At that
time I was first introduced to Count Jules Ste. Croix. I hate myself,"
she continued, passionately, "when I remember how that man duped me. I
did not think him handsome, although other ladies raved of his beaux
yeux and his classical face.
"But I liked him, Basil, because he had the art of expressing silent
sympathy for me. He said nothing--if he had done so, my pride would have
taken fire and I should have been saved--but all that other men say in
passionate words, he conveyed to me in passionate looks. He was very
kind to me; he used to visit us a great deal, and on several occasions
he stood between me and Lord Lisle's fierce anger.

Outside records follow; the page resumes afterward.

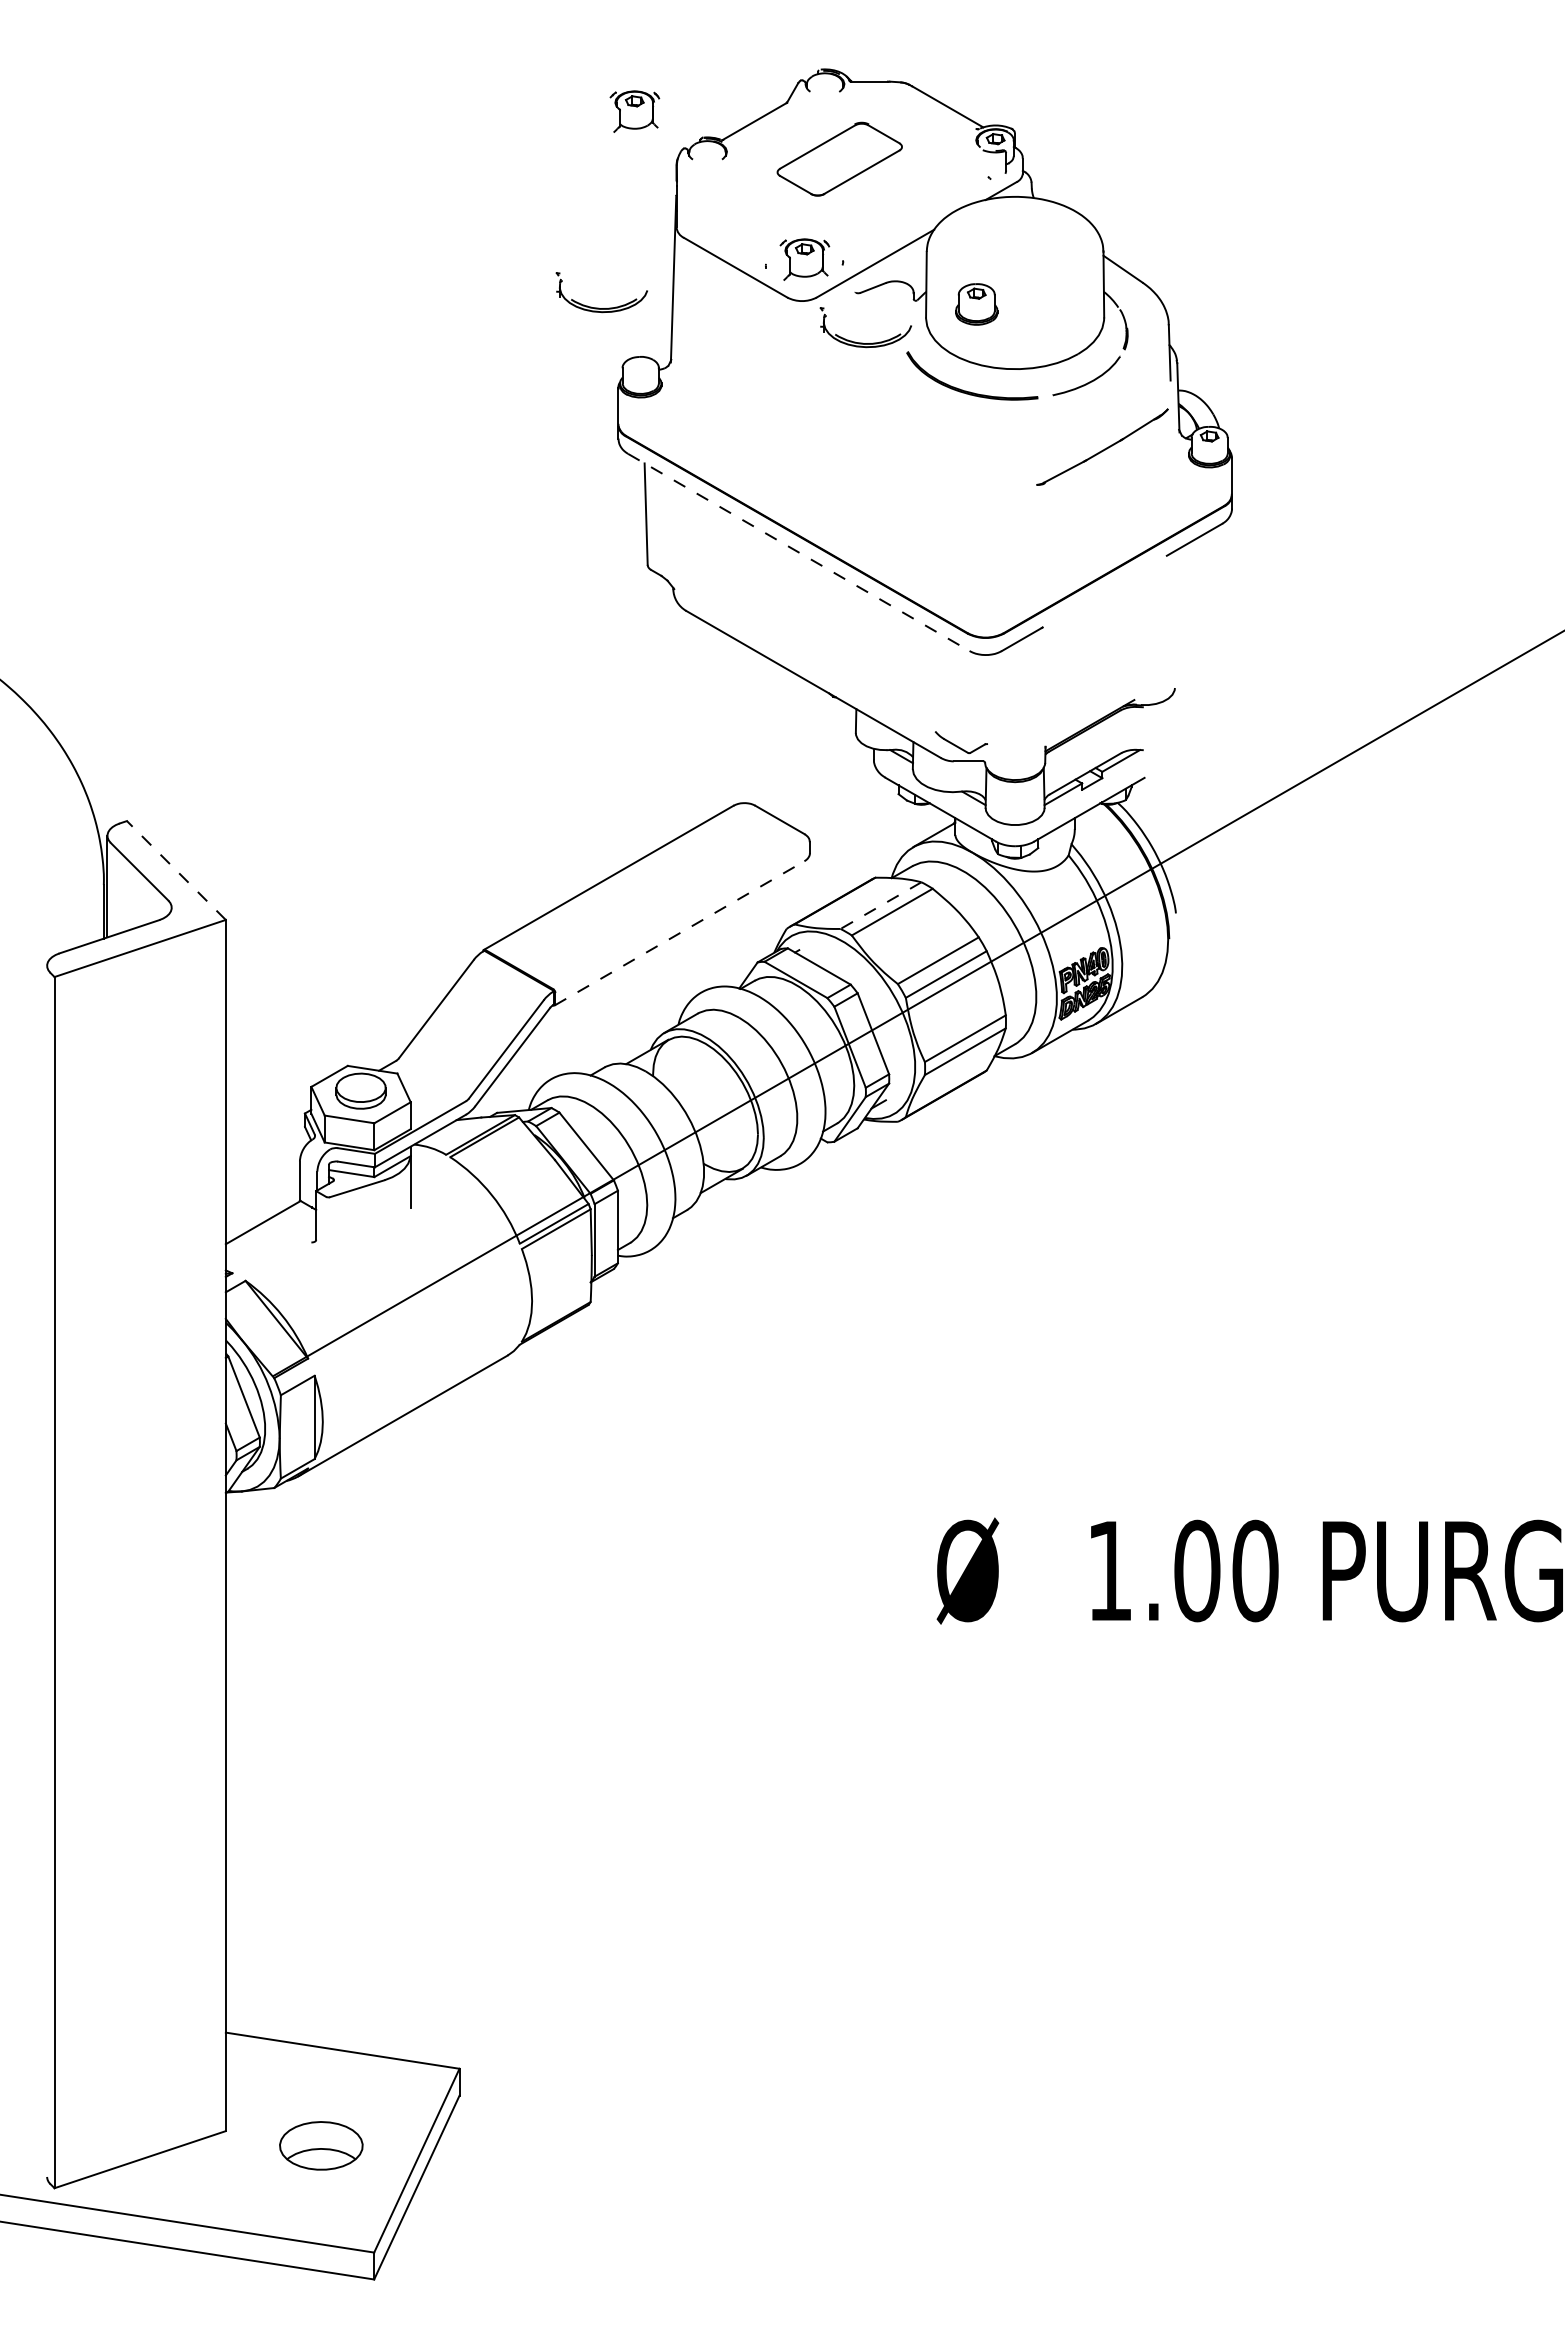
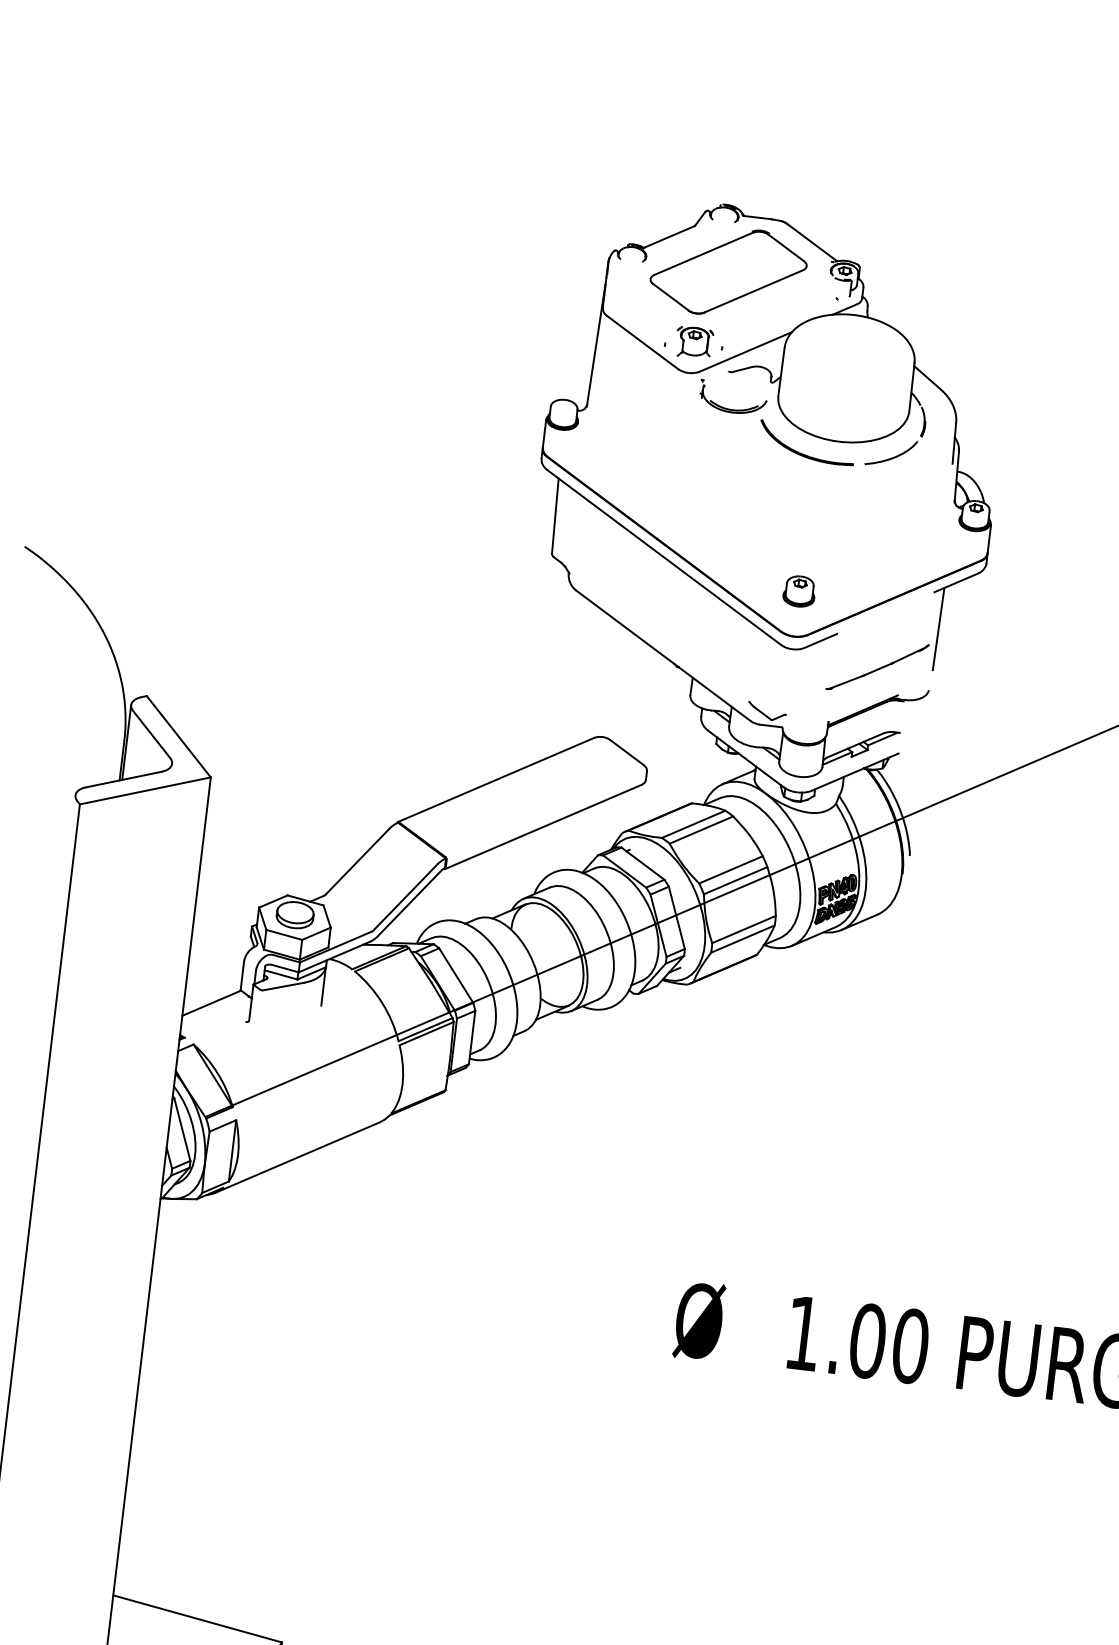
part: (634, 111) -> (582, 218), removed
part: (839, 158) -> (728, 271), size x1.67
part: (976, 304) -> (799, 591), moved
part: (598, 307) -> (538, 359), removed
part: (1102, 446) -> (877, 666), moved
line: (799, 552) -> (664, 557), dashed -> solid
line: (1178, 604) -> (938, 629), added
line: (176, 870) -> (178, 736), dashed -> solid
line: (881, 905) -> (694, 824), dashed -> solid
line: (680, 933) -> (543, 827), dashed -> solid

"He knew all my distress, my troubles, my misery, as well as I know them
myself. Let me tell you briefly, Basil, that at this unhappy time I
wrote to him three letters--only three. I was so miserable, so wretched,
that, unless I had opened my heart to some one, I must have died. Now
listen, Basil, and do not wonder if I have ceased to believe in men. He
answered them, and then, after a time, presumed upon my having written
to him. Oh, Basil, if I could but spare myself the shame of telling you!
He made a compact of friendship with me that nothing was ever to break.
I was but a frightened child, and I made it. He asked me to lend him
money. Oh, Basil, I was but a frightened, terrified girl, and I lent it!
Then he tried to make love to me--he flattered me; he followed me like
my shadow.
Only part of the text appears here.